Há poucos dias, chegou ao meu conhecimento que, em um concurso da área jurídica, teria sido solicitada, como questão de língua portuguesa, a elaboração de uma dissertação sobre o verbo haver. Não me causou estranheza, haja vista se tratar de verbo corriqueiro em nossa linguagem cotidiana. Com efeito, uma olhadela no parágrafo anterior indicará a presença do verbo em dois momentos: “há poucos dias...”, logo no início; “... haja vista se tratar de...”, ao término do articulado. O verbo haver possui inúmeras acepções: seu significado vai de um simples existir (Houve um incêndio) até um curioso sentido de conseguir (Houve do poder público a comutação da pena). Nesse multifacetado contexto significativo, requer-se cautela.

22/9/2006


Tema do concurso: “Disserte sobre o verbo Haver”

 

Eduardo Sabbag*

 

Há poucos dias, chegou ao meu conhecimento que, em um concurso da área jurídica, teria sido solicitada, como questão de língua portuguesa, a elaboração de uma dissertação sobre o verbo haver. Não me causou estranheza, haja vista se tratar de verbo corriqueiro em nossa linguagem cotidiana.

 

Com efeito, uma olhadela no parágrafo anterior indicará a presença do verbo em dois momentos: “há poucos dias...”, logo no início; “... haja vista se tratar de...”, ao término do articulado.

 

O verbo haver possui inúmeras acepções: seu significado vai de um simples existir (Houve um incêndio) até um curioso sentido de conseguir (Houve do poder público a comutação da pena). Nesse multifacetado contexto significativo, requer-se cautela.

 

A propósito, o sentido mais usual, designativo de existir, mostra a forma impessoal do verbo haver. Assim, não se podem pluralizar as formas, como se nota nos exemplos a seguir:

cinema na cidade – cinemas na cidade;

 

Houve briga no estádio – Houve brigas no estádio.

Nesse passo, diga-se que as locuções verbais manter-se-ão, igualmente, inalteradas. Observe:

Deve haver cinema na cidade – Deve haver cinemas na cidade;

 

Há de haver disputa violenta – Há de haver disputas violentas.

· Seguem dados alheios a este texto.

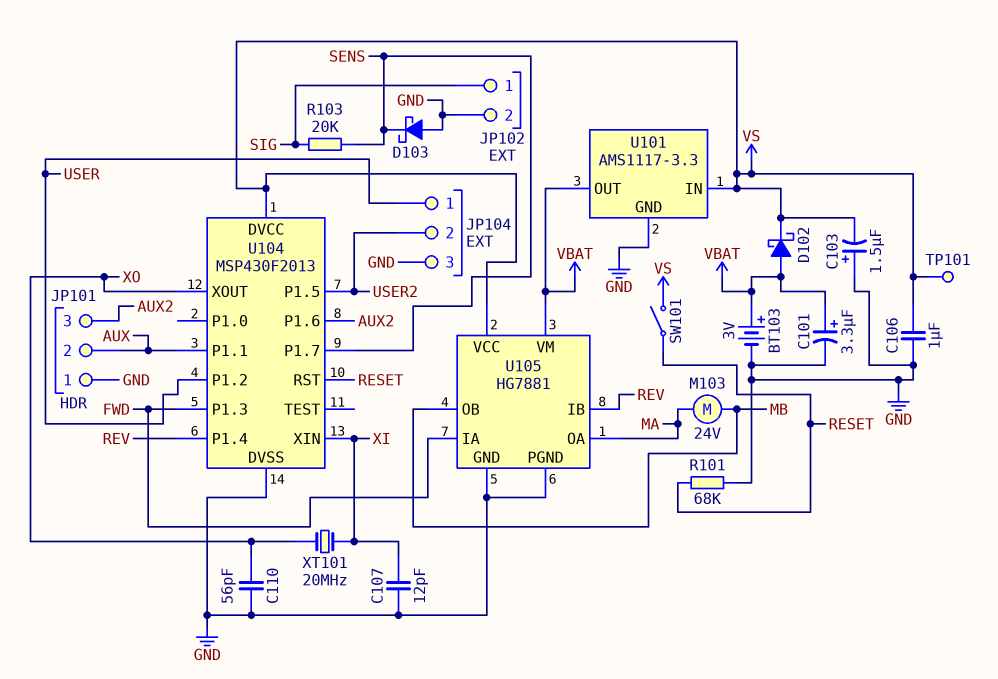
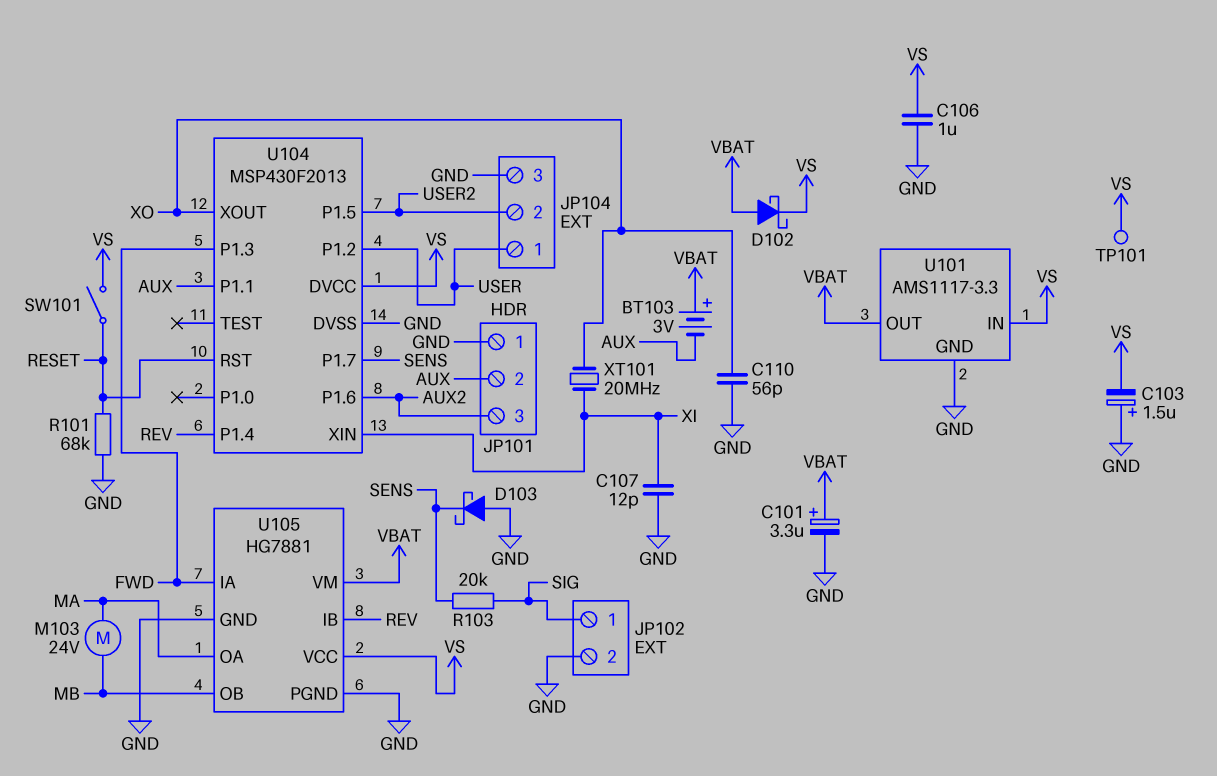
BT103: 3V (plus VBAT, minus GND) -> 3V (plus VBAT, minus AUX)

Não menos usual, com ênfase na redação forense, desponta a locução haja vista, na acepção de “tendo em vista”. Trata-se de expressão fossilizada, isto é, grafa-se haja vista, e não “haja visto” – um produto da mirabolante imaginação humana. A ressalva existe para caso distinto: haja visto como locução verbal indicativa de “tenha visto”. Exemplo: Espero que haja visto a comédia. Nesse caso, não há problemas... há de haver tolerância!

 

Tolerância deve-se ter com outras locuções compostas pelo verbo em análise: bem haja, na acepção de “seja feliz” (Exemplo: Bem hajam os que vêem hoje como o amanhã de ontem); haver mister, no sentido de “necessitar” (Exemplo: Havia mister de comprovar o dolo; Todos os envolvidos haviam mister de defesa nos autos). Não perca de vista que em tais locuções o verbo se torna pessoal, podendo variar.

 

Ademais, não é raro encontrar em petições e sentenças a locução Haver por bem, no sentido de “vir a propósito” – uma bem-sonante expressão, também variável, no plural – Exemplo: Os desembargadores houveram por bem em acolher o pedido da parte.

 

Nesse ínterim, insta mencionar que o verbo pode assumir a forma pronominal: haver-se – uma formação com mais de um sentido: como sinônimo de “portar-se”: “Os alunos não se houveram bem na festa: foi um deus-nos-acuda!”; ainda, no sentido de “acertar contas”: “Ele vai se haver comigo quando chegar a casa.”

 

“Quantos significados!” – poderá desabafar o leitor. Entretanto, não se pode desesperar – recomendo. Há de haver cautela!

 

Cautela em abundância, principalmente, para a compreensão de sentidos estranhos, como: conseguir, na frase: “Eles houveram do governo as verbas pleiteadas”; e, julgar ou entender, na oração: “Ele é tido e havido por negligente”.

 

Por fim, mencione-se que o verbo haver pode vir seguido de infinitivo, com a partícula “não” anteposta, nos seguintes casos: com o sentido de “não ser possível”: “Não há (que) discutir o ocorrido”; “Não há beijar sem ser beijado”.

 

- “Ufa! De fato, hei de ter cautela!” – poderia exclamar, com razão, o nobre leitor.

 

Aliás, a expressão utilizada no desabafo – hei de – indica o futuro promissivo (de promessa) do verbo.

 

Observe os magistrais versos da canção “Eu te amo” (1980), de Tom Jobim e Chico Buarque:

"‘Ah’, se já perdemos a noção da hora / Se juntos já jogamos tudo fora / Me conta agora como ‘hei de’ partir (...) Não, acho que estás só fazendo de conta / Te dei meus olhos pra tomares conta / Agora conta como ‘hei de partir’".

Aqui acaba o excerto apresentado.